I need to add a space between every 3rd character in the string but from the end. Also, ignore the element, which has a percentage %.
string <- c('186527500', '3875055', '23043', '10.8%', '9.8%')
And need to get the view: 186 527 500, 3 875 055, 23 043, 10.8%, 9.8%
CodePudding user response:
You could do:
ifelse(grepl('%', string), string, scales::comma(as.numeric(string), big = ' '))
#> [1] "186 527 500" "3 875 055" "23 043" "10.8%" "9.8%"
CodePudding user response:
Here is a base R solution with prettyNum. The trick is to set big.mark to one space character.

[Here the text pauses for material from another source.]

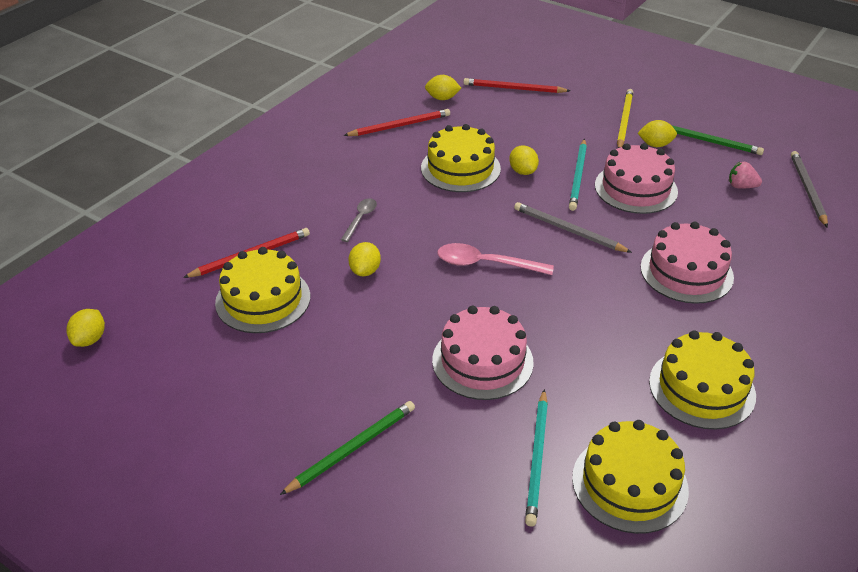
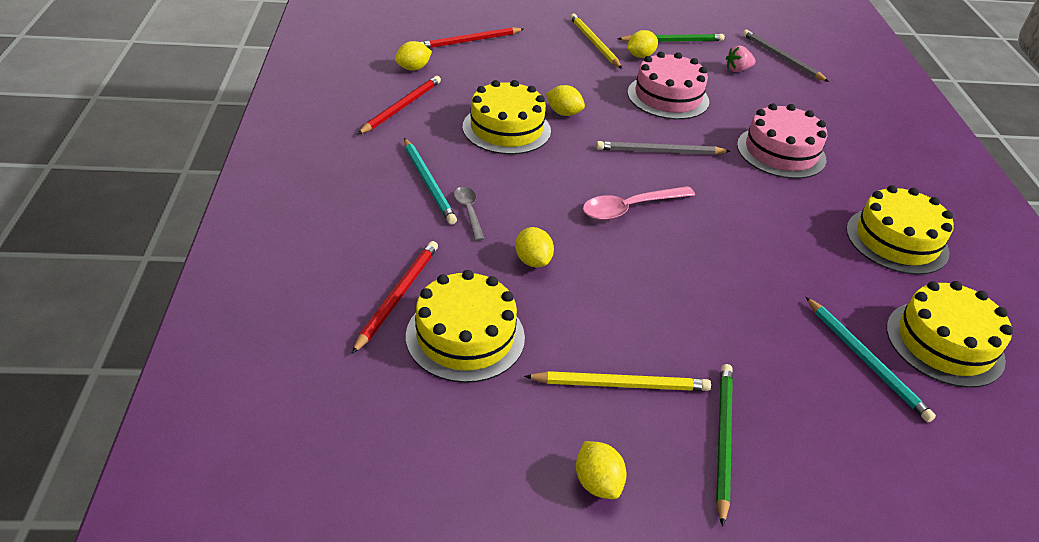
camera: 40 degrees left, 0 degrees up
(90, 339) = (313, 482): yellow lemon -> yellow lemon (597, 483)
(326, 378) = (621, 384): none -> yellow pencil
(482, 361) = (729, 297): pink cake -> none
(578, 176) = (613, 102): turquoise pencil -> turquoise pencil (428, 183)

I use a variant of my answer to another post, but instead of returning an index to the numbers cannot be converted to numeric, the function below returns the index of the numbers that can. This is to avoid trying to put spaces in the % numbers.
check_num <- function(x){
y <- suppressWarnings(as.numeric(x))
if(anyNA(y)){
which(!is.na(y))
} else invisible(NULL)
}
string <- c('186527500', '3875055', '23043', '10.8%', '9.8%')
i <- check_num(string)
prettyNum(string[i], big.mark = " ", preserve.width = "none")

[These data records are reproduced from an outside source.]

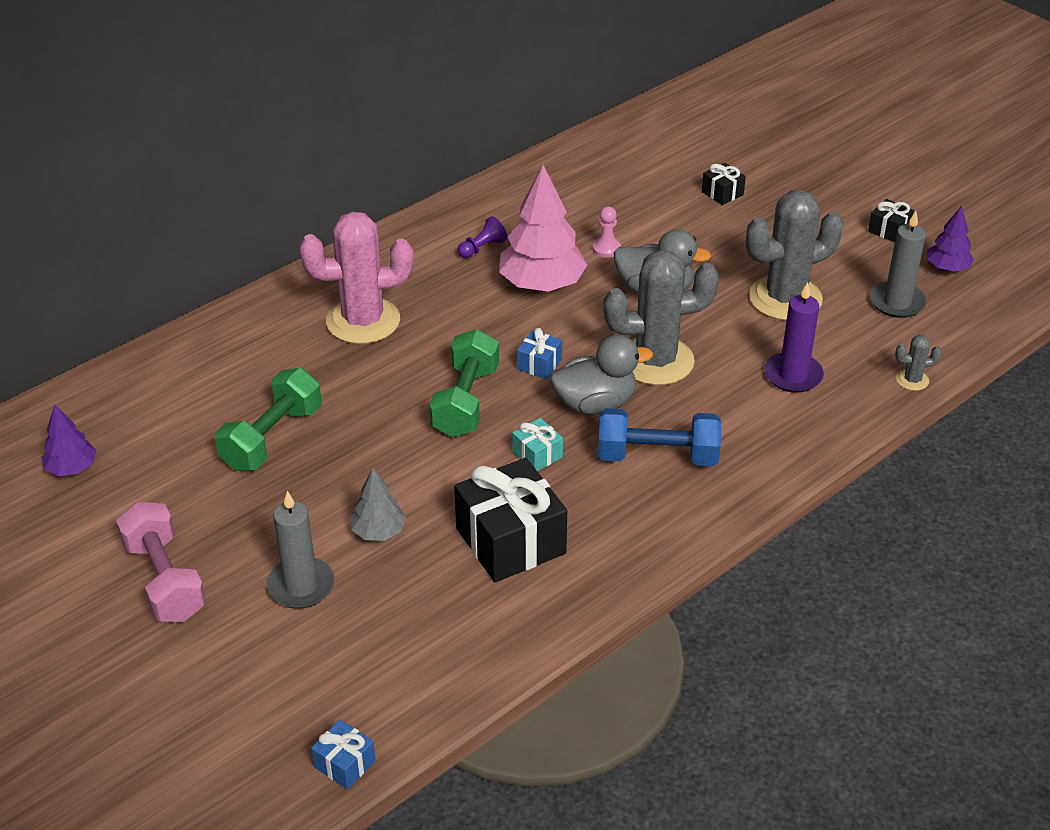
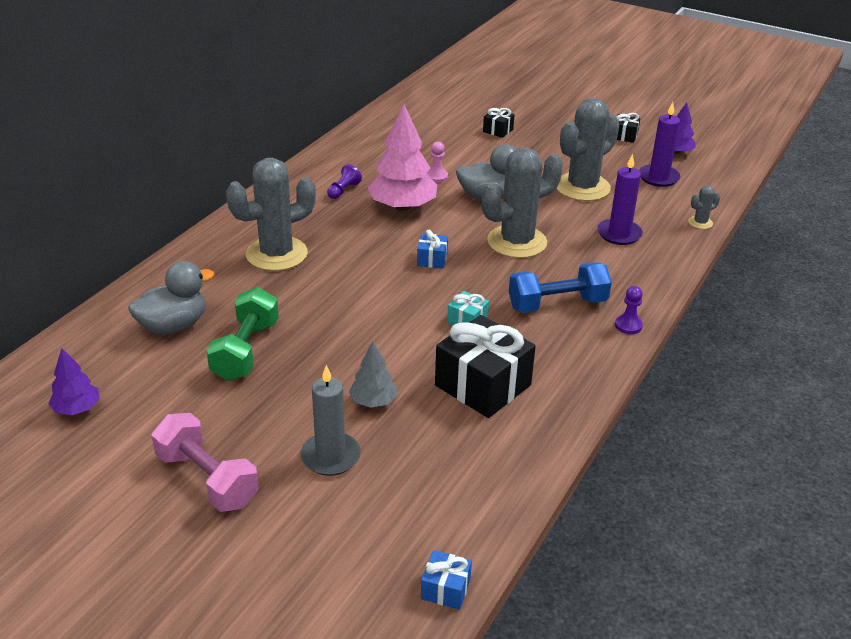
camera: 20 degrees left, 5 degrees down
(363, 321) = (276, 254): pink cactus -> grey cactus
(466, 401) = (390, 295): green dumbbell -> none
(595, 404) = (490, 278): grey duck -> grey duck (173, 326)
(728, 504) = (628, 325): none -> purple pawn
(897, 302) = (658, 177): grey candle -> purple candle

#> [1] "186 527 500" "3 875 055" "23 043"
Created on 2022-05-16 by the reprex package (v2.0.1)
You can then assign the result back to the original string.

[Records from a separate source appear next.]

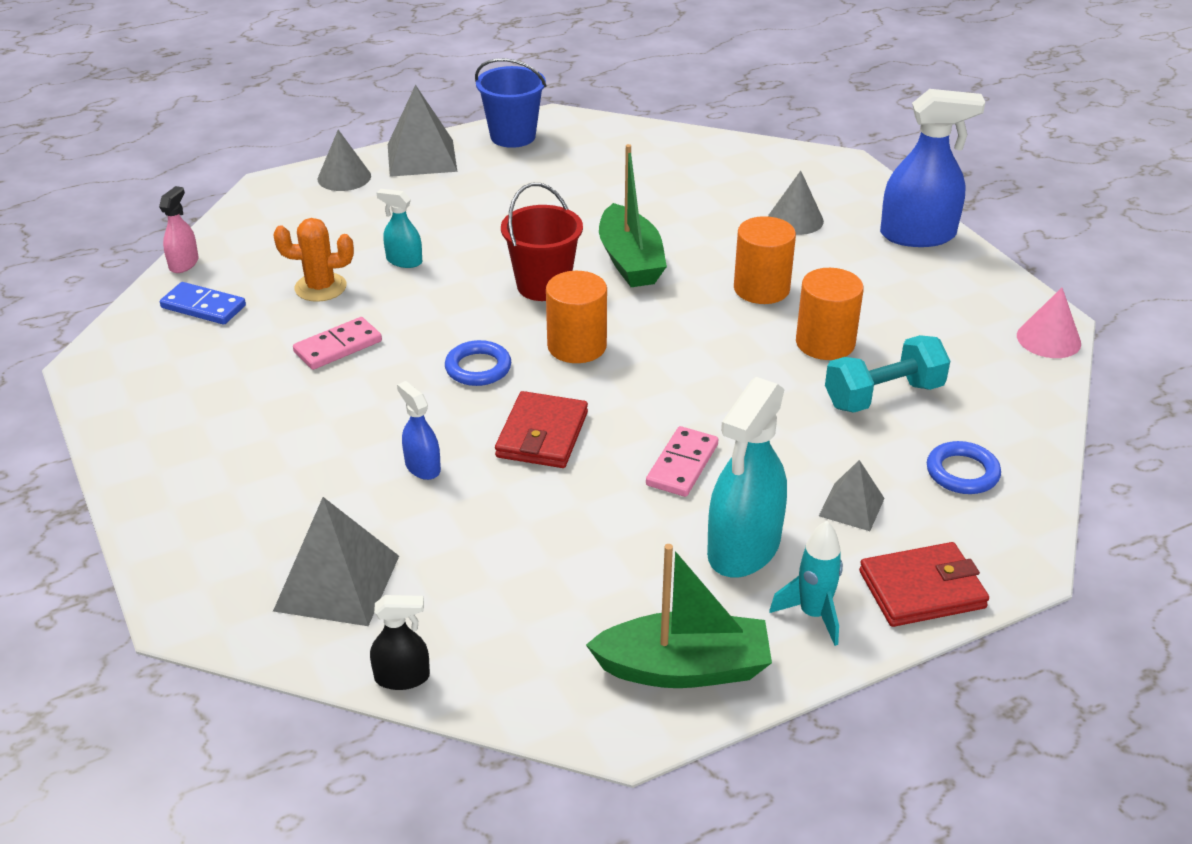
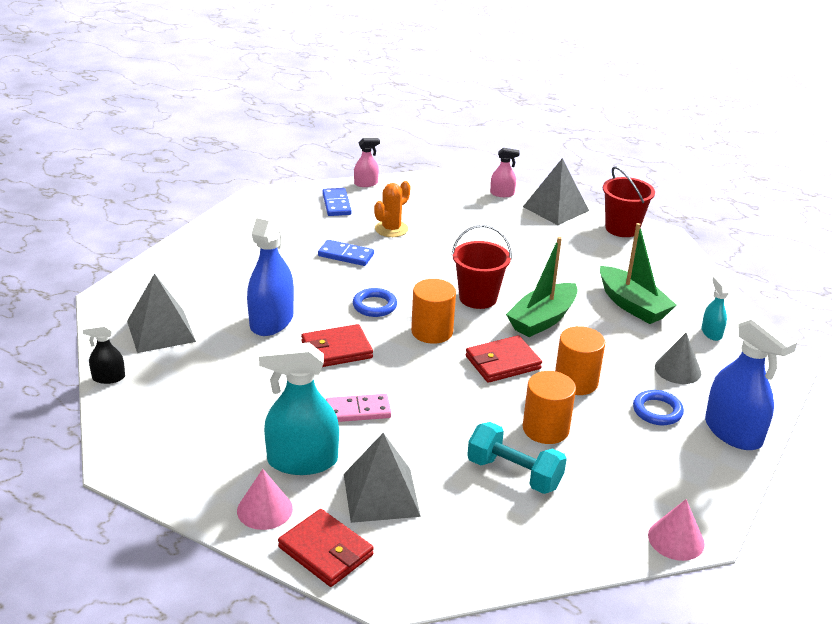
camera: 55 degrees right, 5 degrees down
(320, 287) = (391, 229): orange cactus -> orange cactus turned 75 degrees clockwise
(338, 347) = (346, 255): pink domino -> blue domino
(344, 177) = (502, 194): grey cone -> pink spray bottle
(402, 677) = (108, 378): black spray bottle -> black spray bottle turned 120 degrees clockwise
(404, 261) = (446, 244): turquoise spray bottle -> turquoise spray bottle (711, 333)
(422, 467) = (271, 321): blue spray bottle -> blue spray bottle, size x2.00
(513, 136) = (622, 228): blue bucket -> red bucket
(684, 321) = (503, 363): none -> red wallet
(684, 668) = (181, 472): green boat -> green boat (632, 305)
(813, 615) = (264, 509): turquoise rocket -> pink cone
(851, 507) = (381, 494): grey pyramid -> grey pyramid, size x1.75
(962, 472) = (465, 537): blue ring -> blue ring (657, 411)

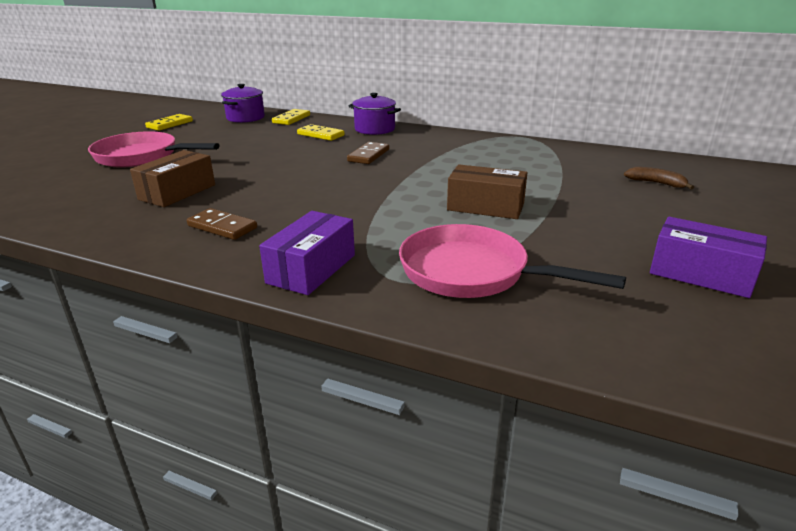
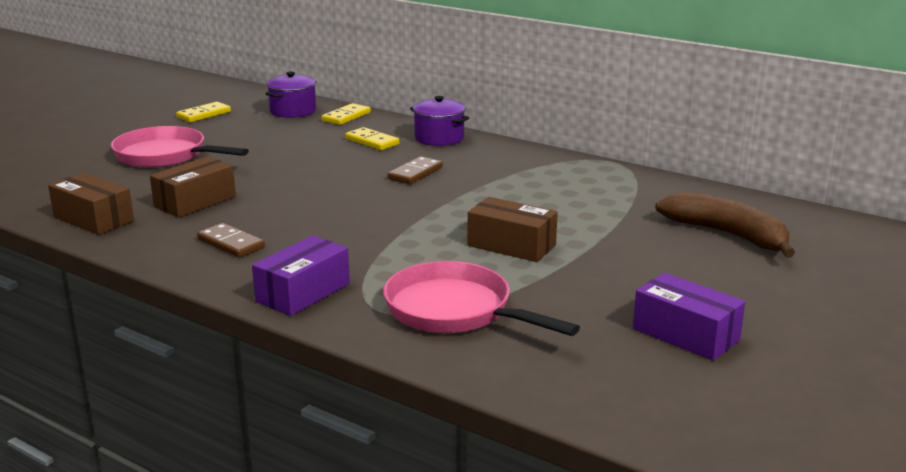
camera: 10 degrees right, 5 degrees down
(77, 215) = (93, 219): none -> brown box
(656, 183) = (727, 234): brown banana -> brown banana, size x2.03

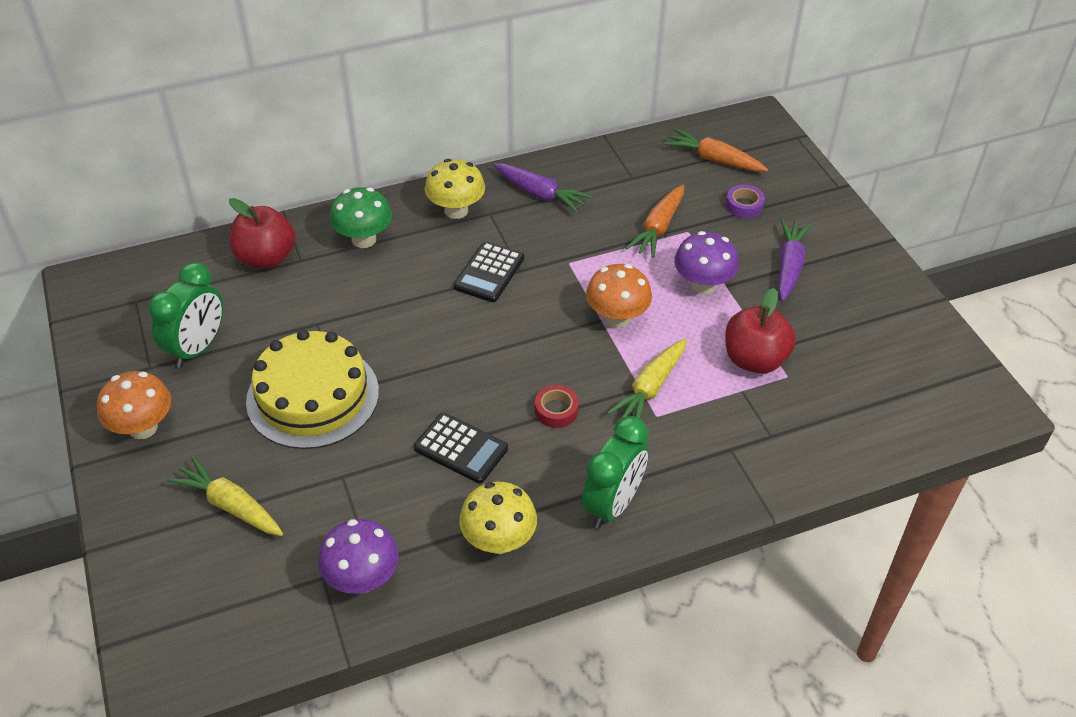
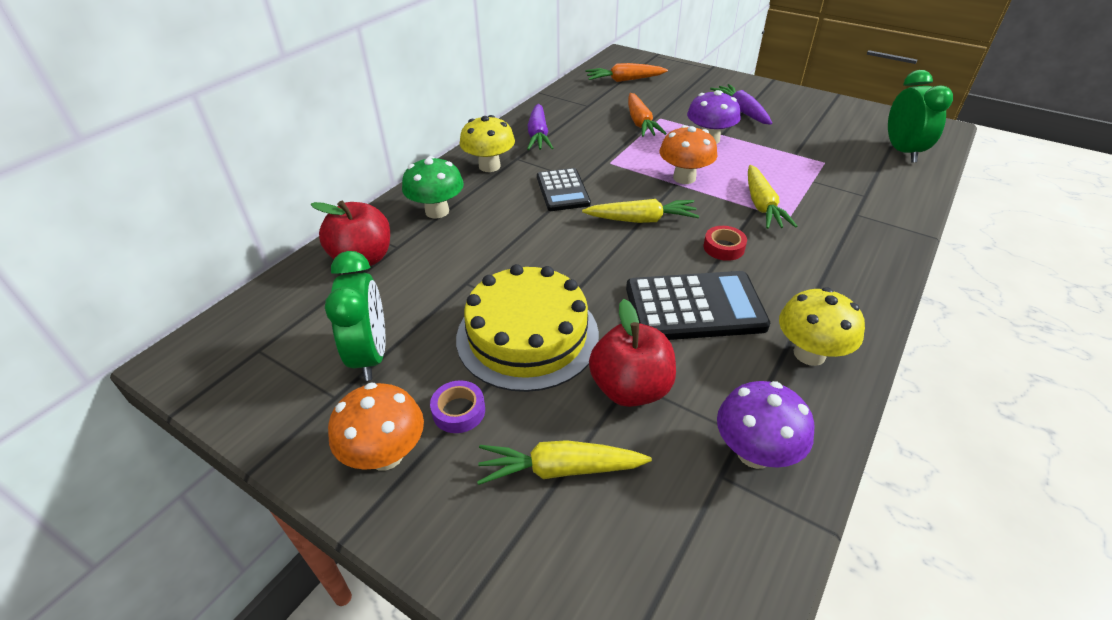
camera: 35 degrees left, 5 degrees down
(461, 448) = (694, 307): black calculator -> black calculator, size x1.55
(520, 342) = (641, 220): none -> yellow carrot
(540, 194) = (538, 135): purple carrot -> purple carrot turned 90 degrees clockwise
(613, 504) = (843, 284): green clock -> green clock (902, 151)
(744, 205) = (673, 94): purple tape -> purple tape (459, 411)
(754, 360) = (795, 162): red apple -> red apple (630, 388)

string[i] <- prettyNum(string[i], big.mark = " ", preserve.width = "none")
CodePudding user response:
Using format and ifelse:
ifelse(!grepl("\\D", string), format(as.numeric(string), big.mark = " ", trim = T), string)
#[1] "186 527 500" "3 875 055" "23 043" "10.8%" "9.8%"
CodePudding user response:
An idea is to reverse the strings, add the space and reverse back, i.e.
new_str <- string[!grepl('%', string)]
stringi::stri_reverse(sub("\\s $", "", gsub('(.{3})', '\\1 ',stringi::stri_reverse(new_str))))
#[1] "186 527 500" "3 875 055" "23 043"
Another way is via formatC, i.e.
sapply(new_str, function(i)formatC(as.numeric(i), big.mark = " ", big.interval = 3, format = "d", flag = "0", width = nchar(i)))
# 186527500 3875055 23043
# "186 527 500" "3 875 055" "23 043"